What are these "people sounds" in other languages?

A-choo is in a different category than the rest. That’s a traditional “spelling” of an instinctive or otherwise non-cultural, human sound. The actual sound is the same in all cultures but the written representation would be different (like animal noises). Other examples would be for burps, farts, knuckles cracking, puking, smacking, babies and children crying, spontaneous laughter, finger snaps…

The rest are like semi-words (or something), sounds we would make voluntarily to express a feeling or emotion. The sounds themselves could differ from culture to culture. Even if the sounds are the same the “spelling” might differ.

It’s not a party until the linguist shows up.

I’m still curious how one represents the raspberry (if at all) in other languages. “pbbbt” doesn’t really convey it, but I don’t know what would. Is it used to indicate derision in other languages? If not, what is an equivalent?

He’s got to be cunning, though.

When I speak, I have the unfortunate habit of inserting “um” all over the place. In high school, I had to give an oration of some sort for a Latin class, and the teacher couldn’t break me of the habit. So he told me to use “eu” instead, that being the Latin equivalent of “um”.

Thanks, I just couldn’t remember it.

In Korea, dogs say “mung mung”, ducks say “kak kak” and pigs say “gool gool”.

They say “ah chee” when they sneeze, “ung” for a yes sound and “a-eesh” is a sounds that people make when they are disappointed or disgusted.

I was talking about comics written originally in Spanish and in Spain; I’m less familiar with LAR material (outside of Mafalda, an Argentinian comic strip which is an enormous part of Hispanic popular culture).

I can tell you that in comics translated from English, the noises are usually treated as part of the drawing and therefore left unchanged; dirty language, which in the Spanish-from-Spain tradition is represented using drawings inside the balloon (lightning bolts, donkeys, pigs, geometric figures…), in translated comics uses the same resources as in its original language, substituting letters. I have seen Mortadelo y Filemón and other Escobar comics in the US translated to English, but it was 25 years ago: I’m at work so I can’t really explore and find their US name but see if these guys look familiar.

This has in turn led to some onomatopeias entering Spanish, but still: people see an off-scene BARF in a translated comic and know that someone is throwing up, but Spanish-from-Spain artists would instead draw someone looking into the bathroom where someone else’s bum can be seen in the position required to worship the porcelain god, no noises added. I’ve also seen it done by showing someone run to the bathroom with his hand over his mouth and eyes bulging, then coming back a couple of panels later wiping his mouth with the back of his hand.

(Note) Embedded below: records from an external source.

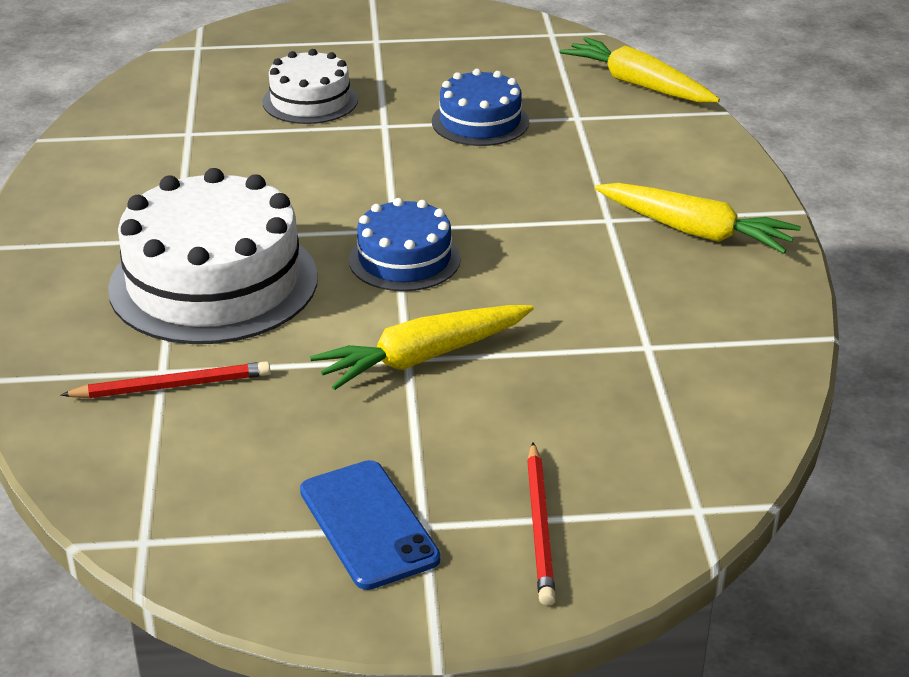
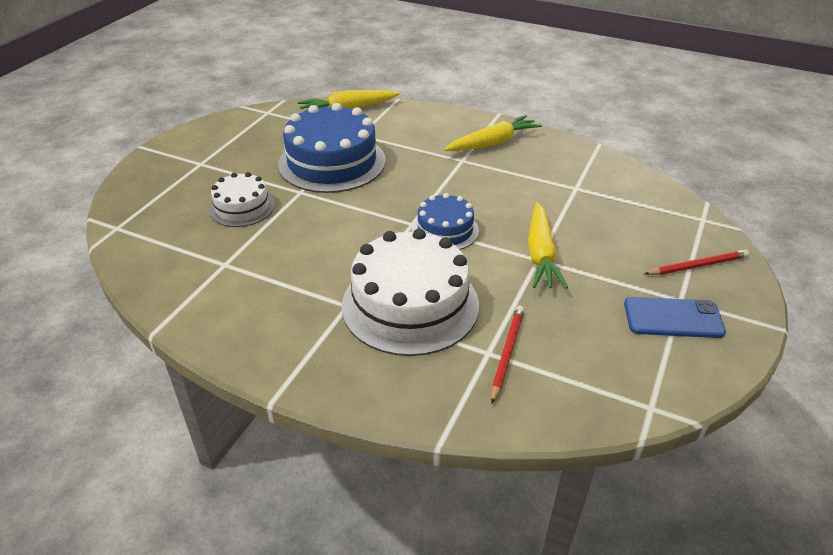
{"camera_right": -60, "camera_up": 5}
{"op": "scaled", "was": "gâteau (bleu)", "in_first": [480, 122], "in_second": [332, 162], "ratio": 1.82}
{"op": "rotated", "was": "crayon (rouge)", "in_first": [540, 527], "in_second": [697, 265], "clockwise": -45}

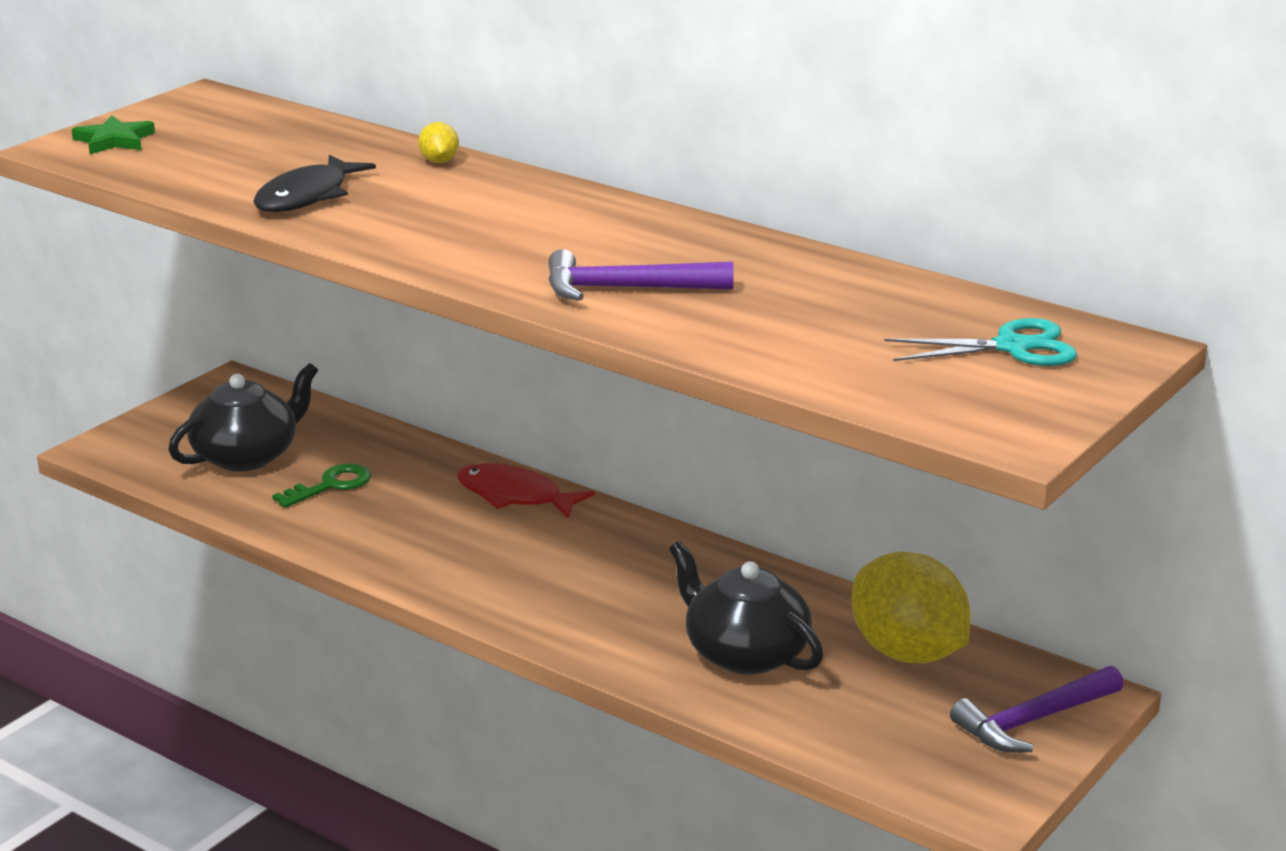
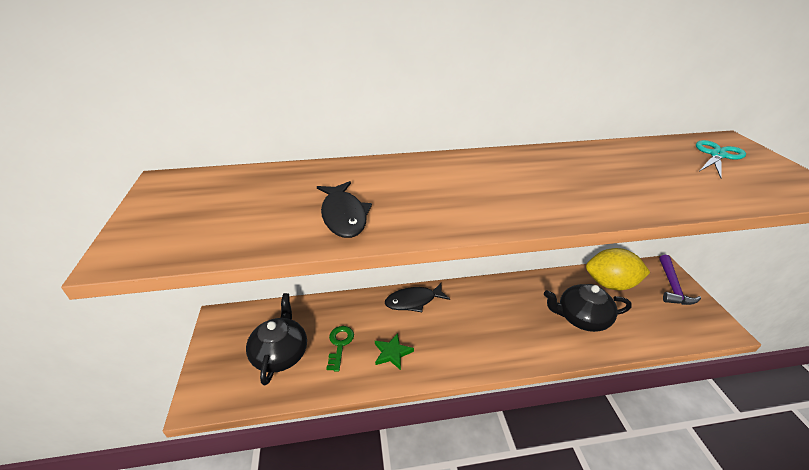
{"camera_right": -45, "camera_up": 10}
{"op": "shifted", "was": "étoile (vert)", "in_first": [114, 140], "in_second": [392, 353]}
{"op": "gone", "was": "citron (jaune)", "in_first": [439, 161]}
{"op": "repainted", "was": "poisson (rouge)", "now": "poisson (noir)", "in_first": [515, 496], "in_second": [413, 301]}
{"op": "gone", "was": "marteau (violet)", "in_first": [626, 289]}

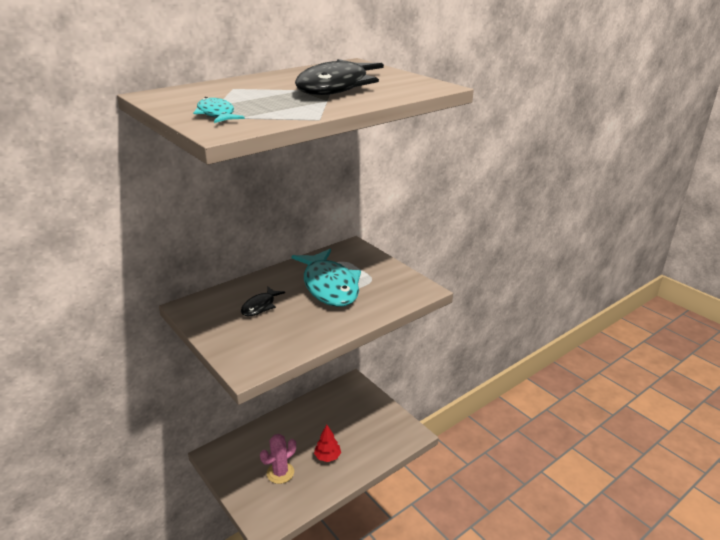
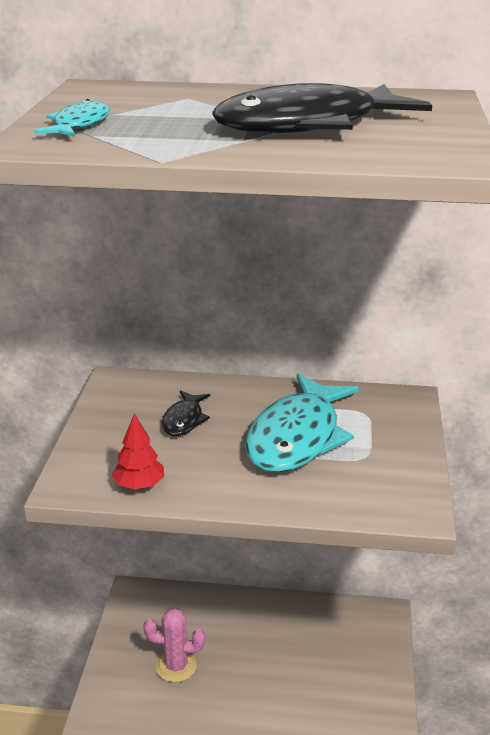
{"camera_right": 45, "camera_up": 0}
{"op": "rotated", "was": "poisson (noir)", "in_first": [260, 306], "in_second": [184, 420], "clockwise": -60}
{"op": "shifted", "was": "arbre (rouge)", "in_first": [327, 457], "in_second": [139, 485]}

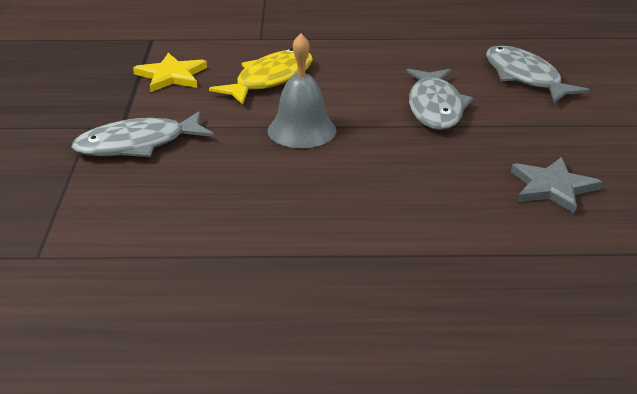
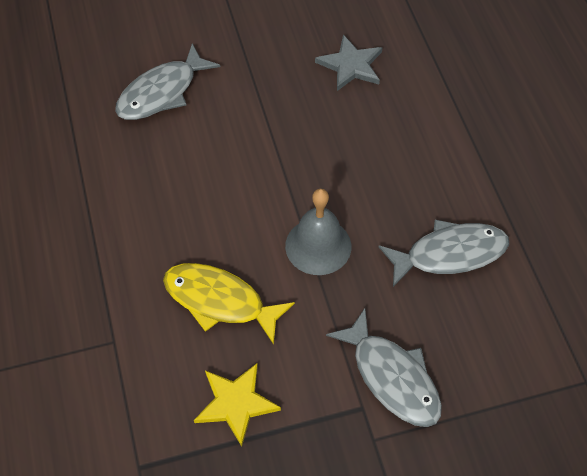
{"camera_right": -105, "camera_up": 25}
{"op": "shifted", "was": "poisson (gris)", "in_first": [435, 107], "in_second": [449, 254]}

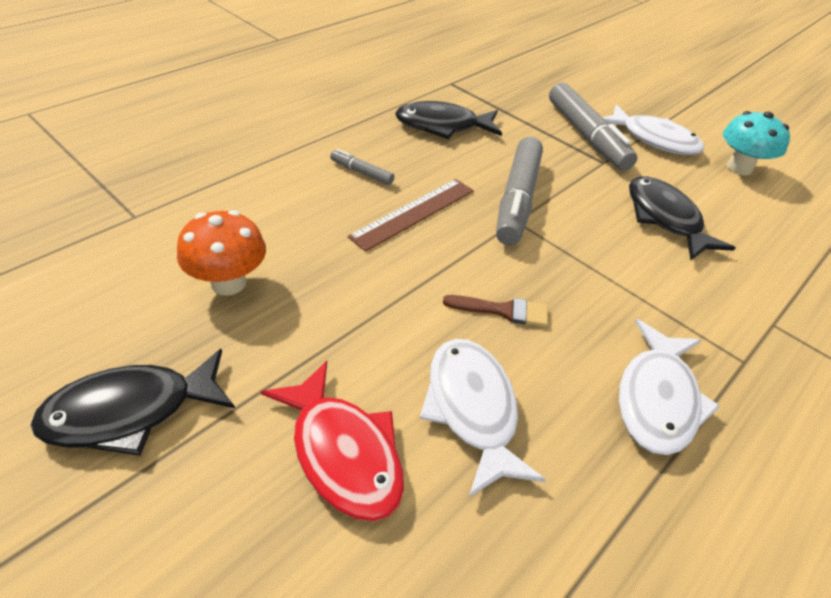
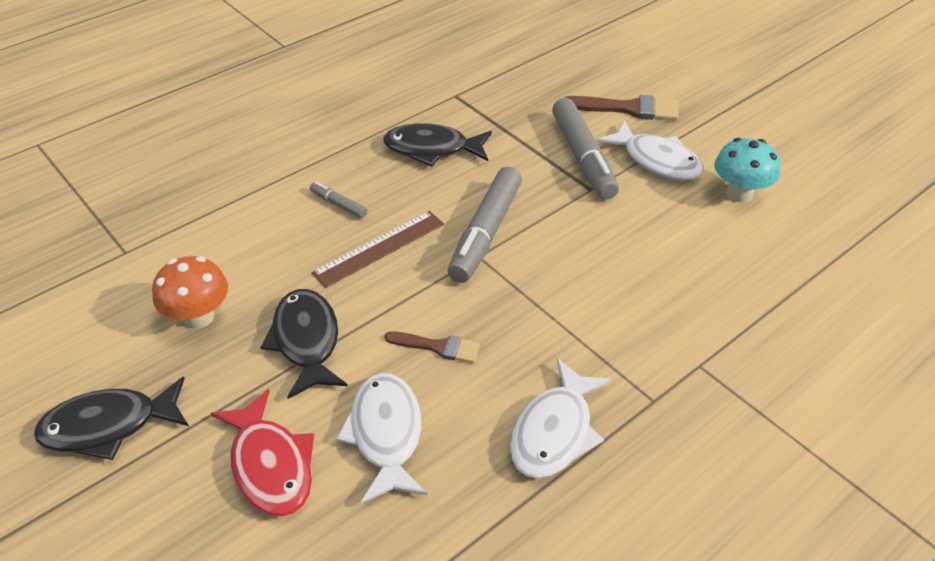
{"camera_right": 10, "camera_up": 0}
{"op": "shifted", "was": "poisson (noir)", "in_first": [665, 218], "in_second": [306, 341]}
{"op": "new", "now": "pinceau (marron)", "in_second": [628, 109]}

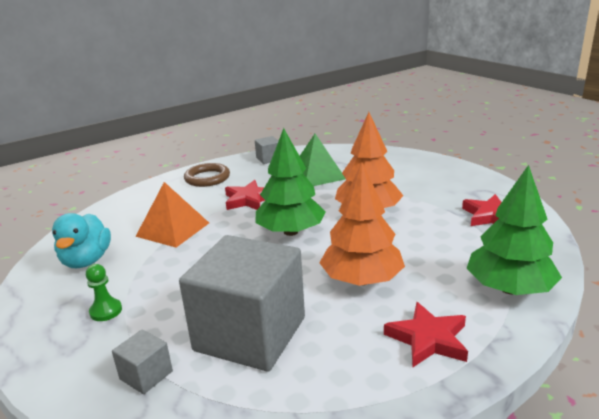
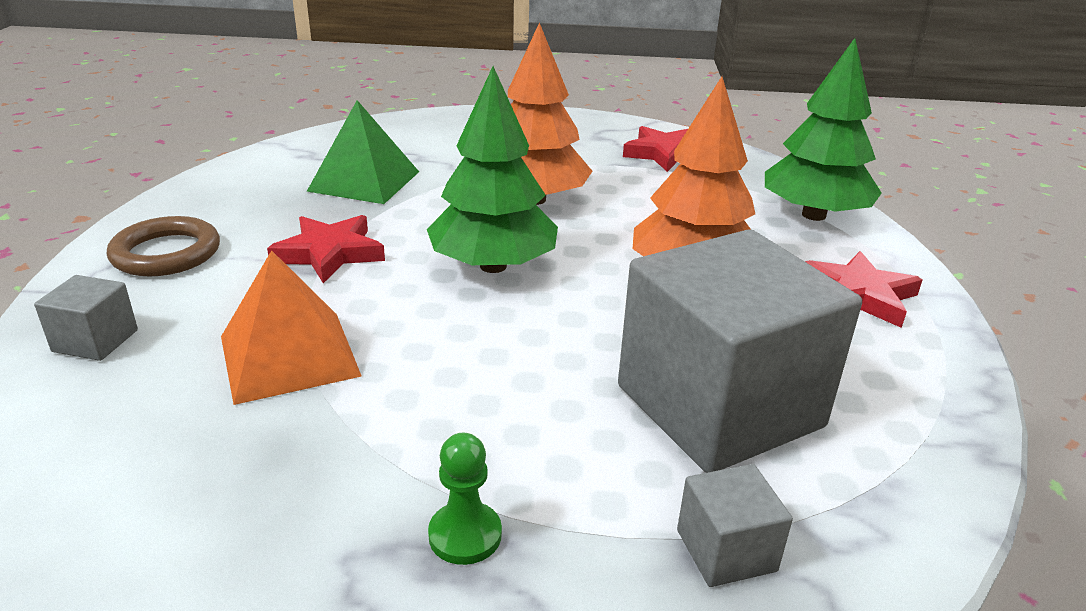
{"camera_right": -55, "camera_up": 5}
{"op": "gone", "was": "canard (turquoise)", "in_first": [87, 261]}
{"op": "shifted", "was": "cube (gris)", "in_first": [268, 159], "in_second": [95, 341]}

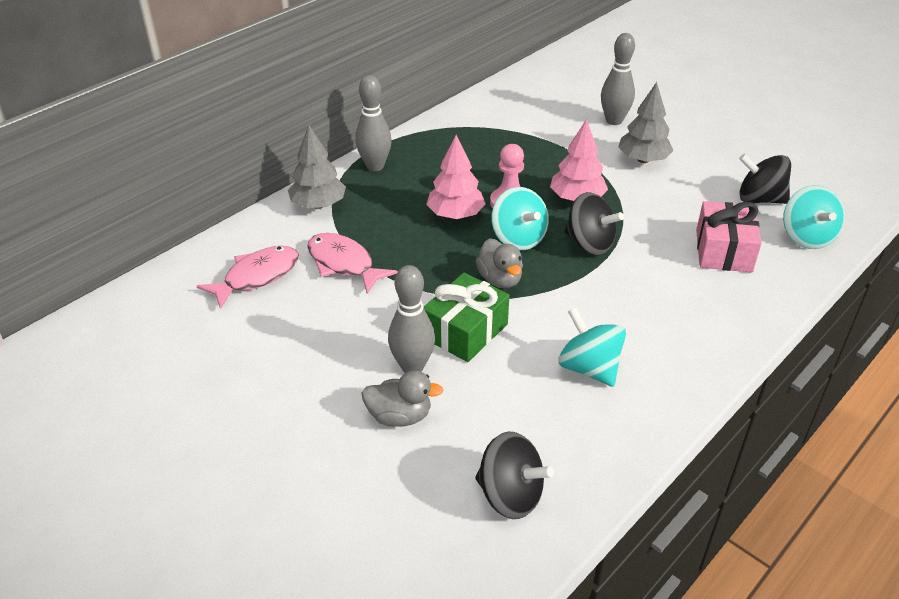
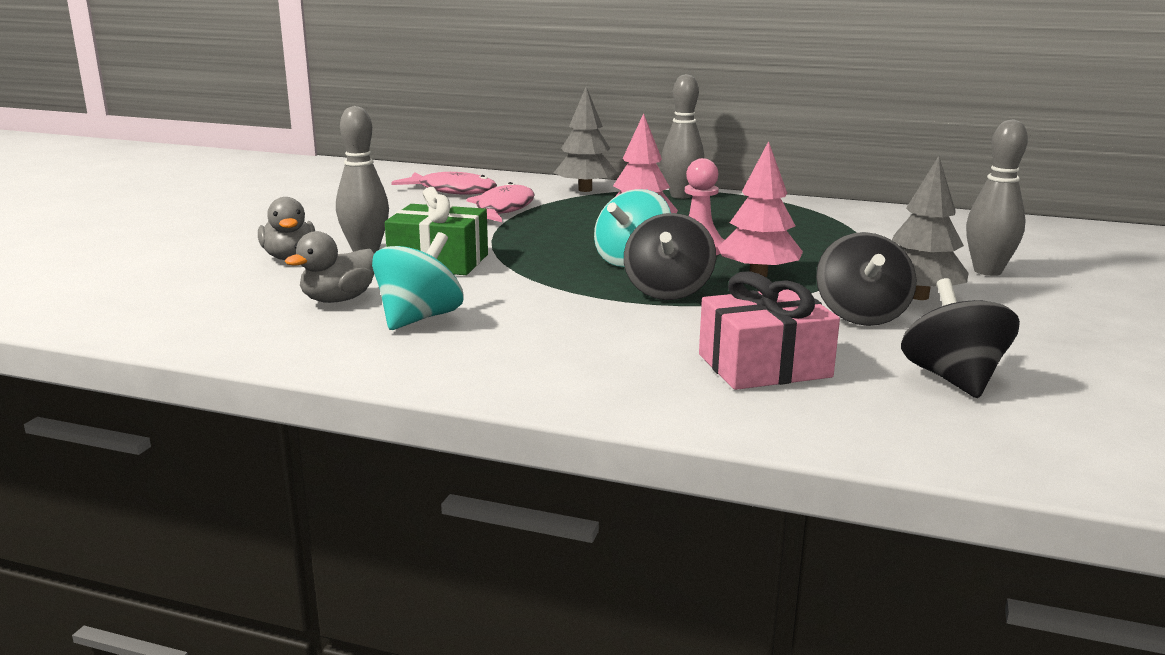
{"camera_right": 65, "camera_up": -20}
{"op": "shifted", "was": "toupie (noir)", "in_first": [510, 495], "in_second": [861, 315]}
{"op": "shifted", "was": "canard (gris)", "in_first": [500, 279], "in_second": [338, 300]}
{"op": "gone", "was": "toupie (turquoise)", "in_first": [806, 237]}

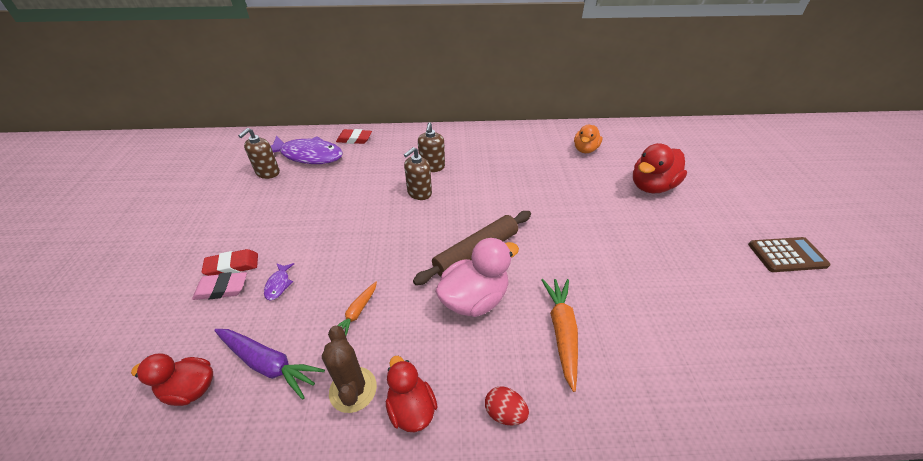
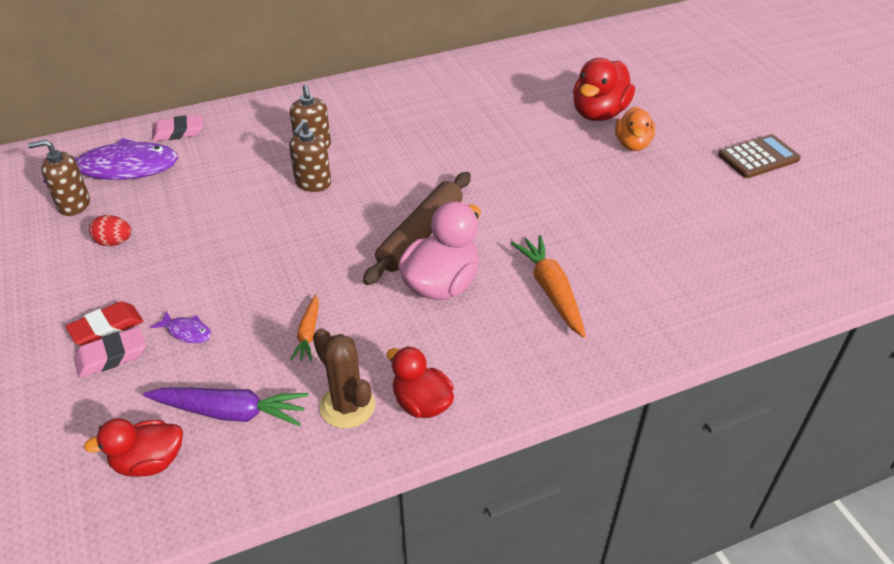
{"camera_right": -20, "camera_up": 0}
{"op": "rotated", "was": "distributeur de savon (marron)", "in_first": [268, 173], "in_second": [74, 205], "clockwise": 75}
{"op": "rotated", "was": "poisson (violet)", "in_first": [278, 284], "in_second": [187, 332], "clockwise": -45}
{"op": "repainted", "was": "gomme (rouge)", "now": "gomme (rose)", "in_first": [354, 139], "in_second": [178, 132]}
{"op": "shifted", "was": "œuf (rouge)", "in_first": [505, 413], "in_second": [114, 242]}
{"op": "shifted", "was": "canard (orange)", "in_first": [585, 149], "in_second": [632, 144]}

Like for any other word, some onomatopoeias will enter the language faster than others and some will enter it faster in some locations (the Spanish of Northern Mexico and Costa Rica shows a lot more influence from English than others do, in my limited experience); there is a Mafalda (Argentina, c. 1970) about the replacement of “¡pum!” with “bang!”, but 40 years later you still hear “pum”: you will never see it in a translated comic, because it’s part of the artwork, and you’re likely to see “bang” in a drawn-in-Spanish comic, but children still say “pum”. Take into account that the way we would read that “bang” is not the way an English-speaker would, when people try to pronounce that “ng” as two distinct sounds like we’re wont to do it’s just real difficult. So, we may write bang (as part of background artwork) but we pronounce pum.

Peanuts (“Carlitos” in Spain, Peanuts in (some?) LAR) and Garfield have both been syndicated to Spanish for ages. The first movie I watched was “Snoopy come home” in Spain in the early 70s, and Carlitos was already popular by that time.

Chinese ducks go gwaah-gwaah

Chinese people go AH-Chieh, for ah Choo
Ai-yah! (Oh Noes!)
Waaah, in a whispery awed way for Wow!
Ey- youh! - sarcastically high pitched and drawn out for when someone gets too big for their boots; just high pitched and drawn out for squee; abruptly for surprise.
Ka-chah!-quickly said to emulate something brittle that has been broken.

Mexican Spanish is more onomatapoeia-oriented than Iberian Spanish, at least in its less formal registers. For example, “huaquear” (“wahck-ay-ar”) is an informal (but common and far from vulgar) way to say “puke” – the derivative phrase “¡huácala!”, meaning, “yuck!”, is vey common.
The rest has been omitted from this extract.